Government agreed Monday to take $5 million from the Environmental Protection Fund to buy part of Smith Cove to protect it from development.

Local developer Bronte had submitted a planning application to build two blocks of condos on the northern part of the property.

Though the developer said the buildings would be set well back from the beach and public areas, the application caused significant public outcry.

A Save the Cove group was established and a petition gathered 3,000 signatures in four days, while the National Trust joined calls to protect “a beloved area of great historic and cultural significance.”

Government stepped in and negotiated a deal to buy the property from owner TFG Cayman, who paid US$4.25 million for it, according to Lands and Survey records, and the application was withdrawn. The developer will also be refunded the stamp duty and other costs associated with buying the property and bringing it to the point of development.

Premier Alden McLaughlin has said the agreement will be vetted by Lands and Survey staff and will not exceed the costs to the developer.

Legislators unanimously voted Monday night for an appropriation of $5 million to cover the cost of buying the property “for the conservation of the natural environment and to benefit the people of the Cayman Islands.”

Environment Minister Wayne Panton told the Cayman Compass that figure could also include upgrades to the area. He said the specific purchase price was still to be determined. Meanwhile, campaigners who fought the development are planning a celebratory event at Smith Cove on Saturday.

Taura Ebanks, a vocal advocate for protecting Smith Cove, said, “I am excited that a deal is being worked on and the information is being shared publicly.”

She added, “Although we would love to see the contract signed and the ink dry, we are having a little bit of a celebration at the beach. We are asking people to come together and enjoy and appreciate what we have here and what everybody fought for.

“I think people showed you can stand up for something you believe in and you can do it the right way and the right thing can happen.”

She said the event would be a low-key affair, from 3:30 to 6:30 p.m., where people could bring their own coolers, jump off the rocks, swim and enjoy the sunset. A beach cleanup is also planned for Sunday from 6 a.m. with community groups including Academy Sports Club and Purple Dragon Martial Arts Club involved.

Morne Botes, who helped found the Save the Cove group, said, “We invite all to come and enjoy the beautiful Smith Cove on Saturday and see what we fought for. We are so glad the developer and government could come to an amicable agreement.”

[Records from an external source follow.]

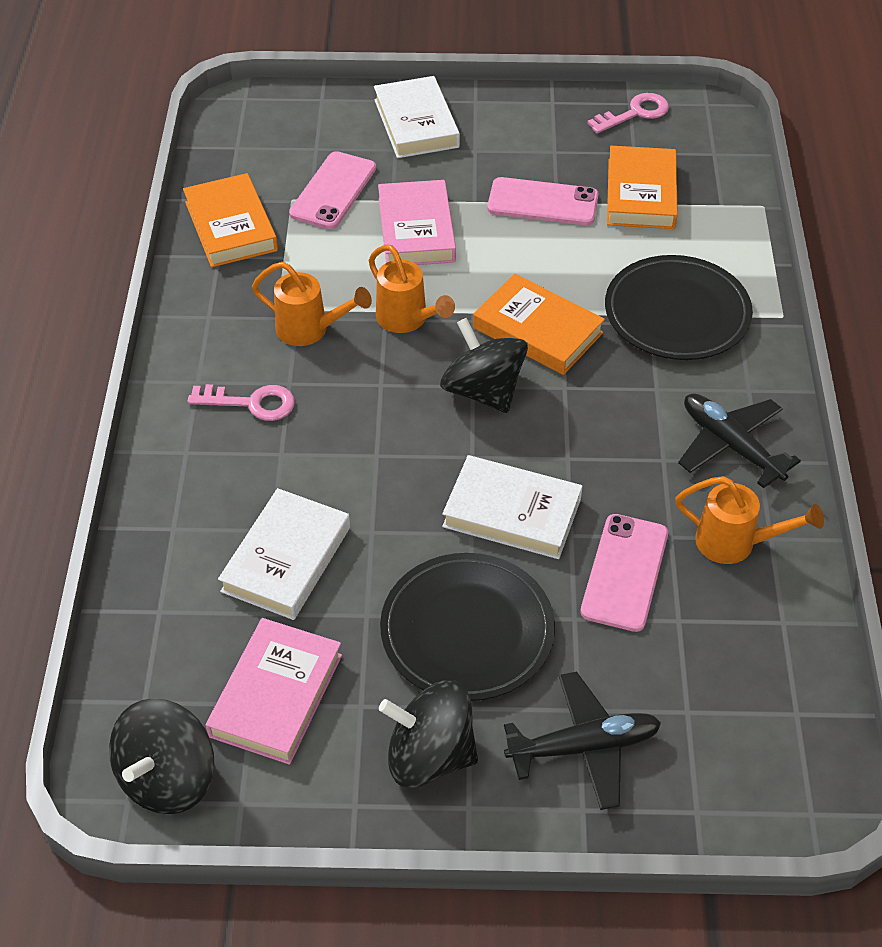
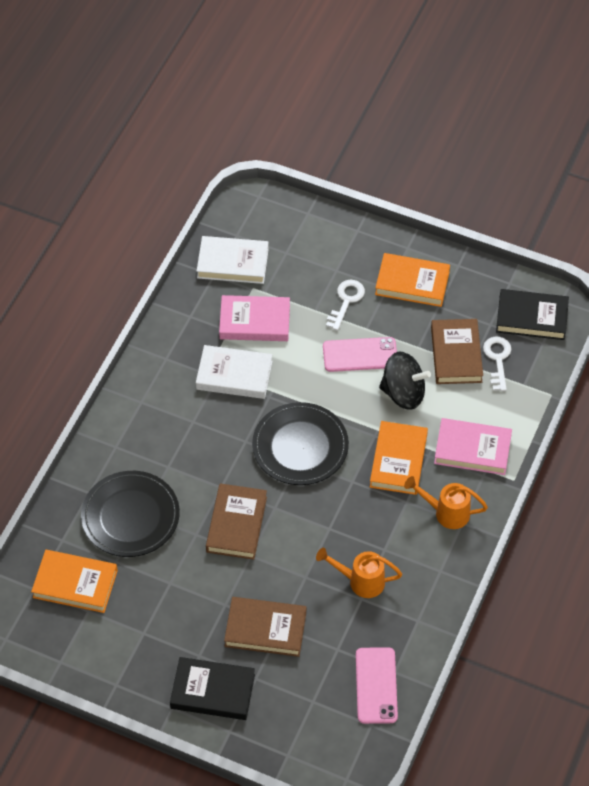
black book: 0 -> 2
black plane: 2 -> 0
black spinning top: 3 -> 1
brown book: 0 -> 3
orange watering can: 3 -> 2
pink key: 2 -> 0
pink phone: 3 -> 2
white book: 3 -> 2
white key: 0 -> 2

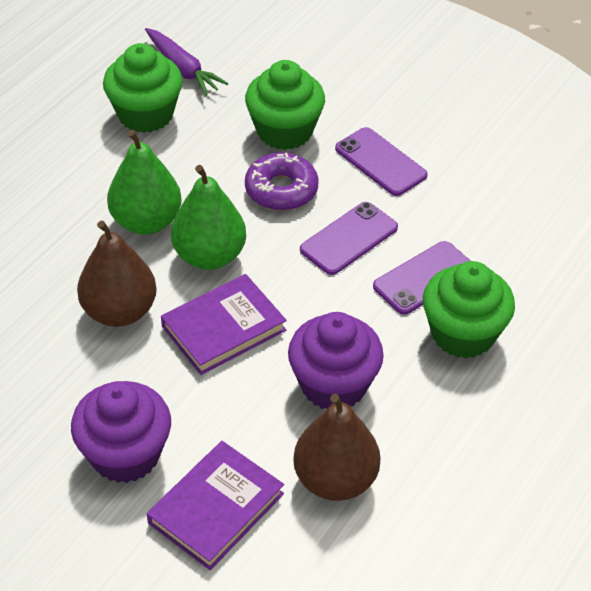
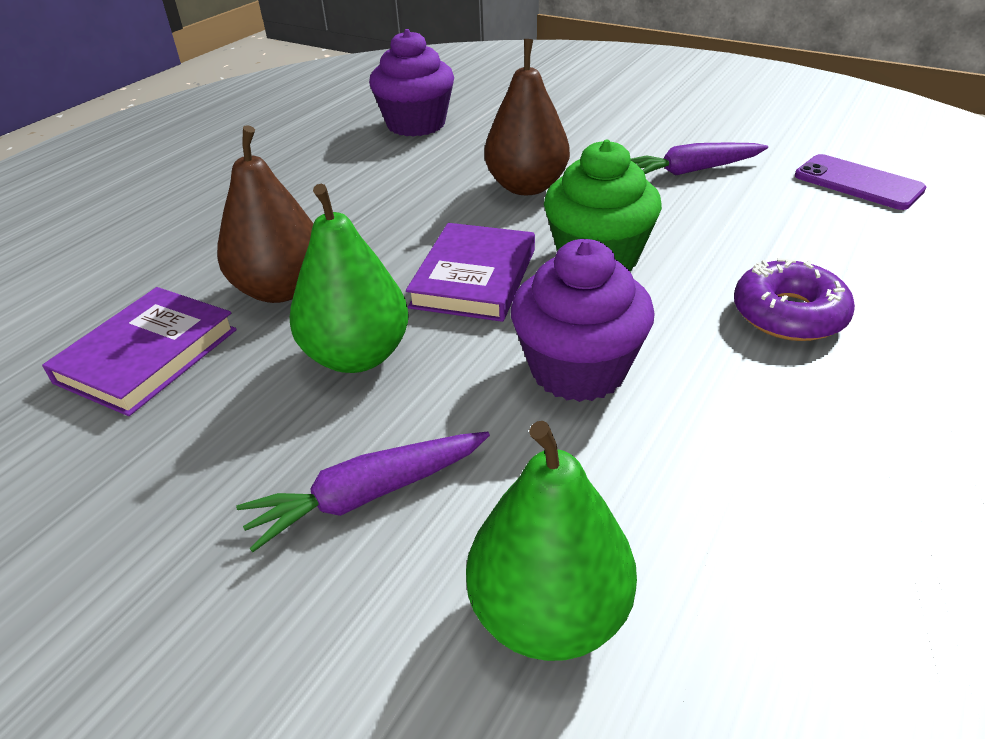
green cupcake: 3 -> 1
purple carrot: 1 -> 2
purple phone: 3 -> 1

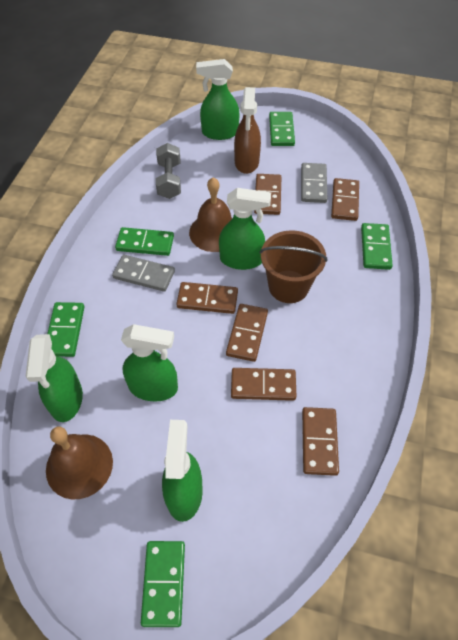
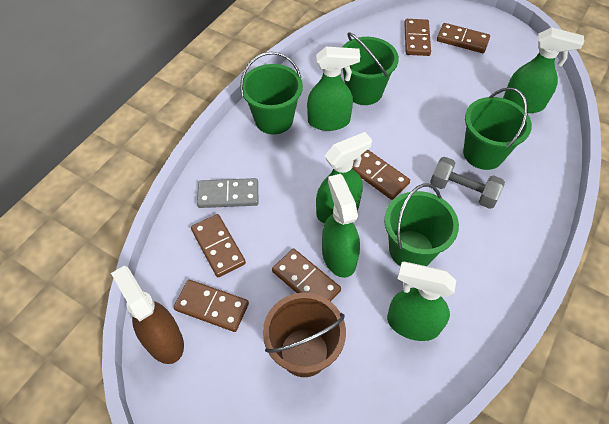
brown bell: 2 -> 0
green bucket: 0 -> 4
green domino: 5 -> 0
grey domino: 2 -> 1

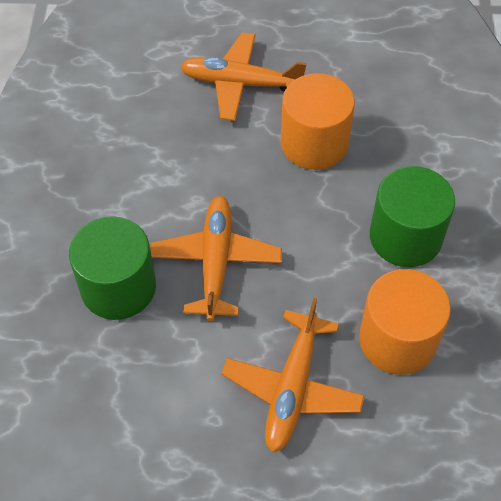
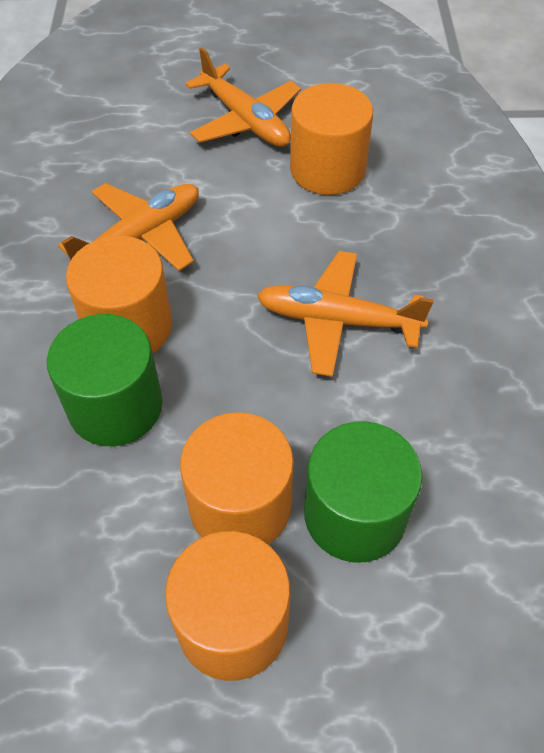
orange cylinder: 2 -> 4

He said a family in Webster’s Estate had also gifted four picnic benches and tables to the beach.



  1. There has been a lot expressed concerning the purchase of this property, but I would say I am very happy that the Government has bought it. I am sure more than half the population of Cayman has visited this beautiful beach at some time.
    You see money is absolutely no use if you are not enjoying every penny of it. As long as the Government could afford it, I say go for it and now every one can feel relaxed and have a happy week end at Smith Barcadere.

  2. In the current property market the proposed development would have been a huge gamble so I rather suspect this was the object of the exercise anyway. The developers knew their plans would cause a public outcry and timing the announcement just as the run up to the 2017 election was beginning would force the government to act. However, if it protects the site I’d say this is a good, if rather costly, result. There’s nothing to beat an early morning swim from Smith Cove.

  3. David, I would agree with much of what you have said, but don’t think that the purchase of Smith Barcadere (Cove) is not going to cause any changes to who people will vote for come 2017 election.
    Whomever people have in their minds to vote for is there to stay from now till next year, and nothing will change it, and people do watch what has been done and whatever support has been given to make things better for the people of these islands.
    I like to see people happy, and whichever government makes the effort to make Caymanians stable and contented will hold the chairs come next election. There are not many of us, so that should not be a problem.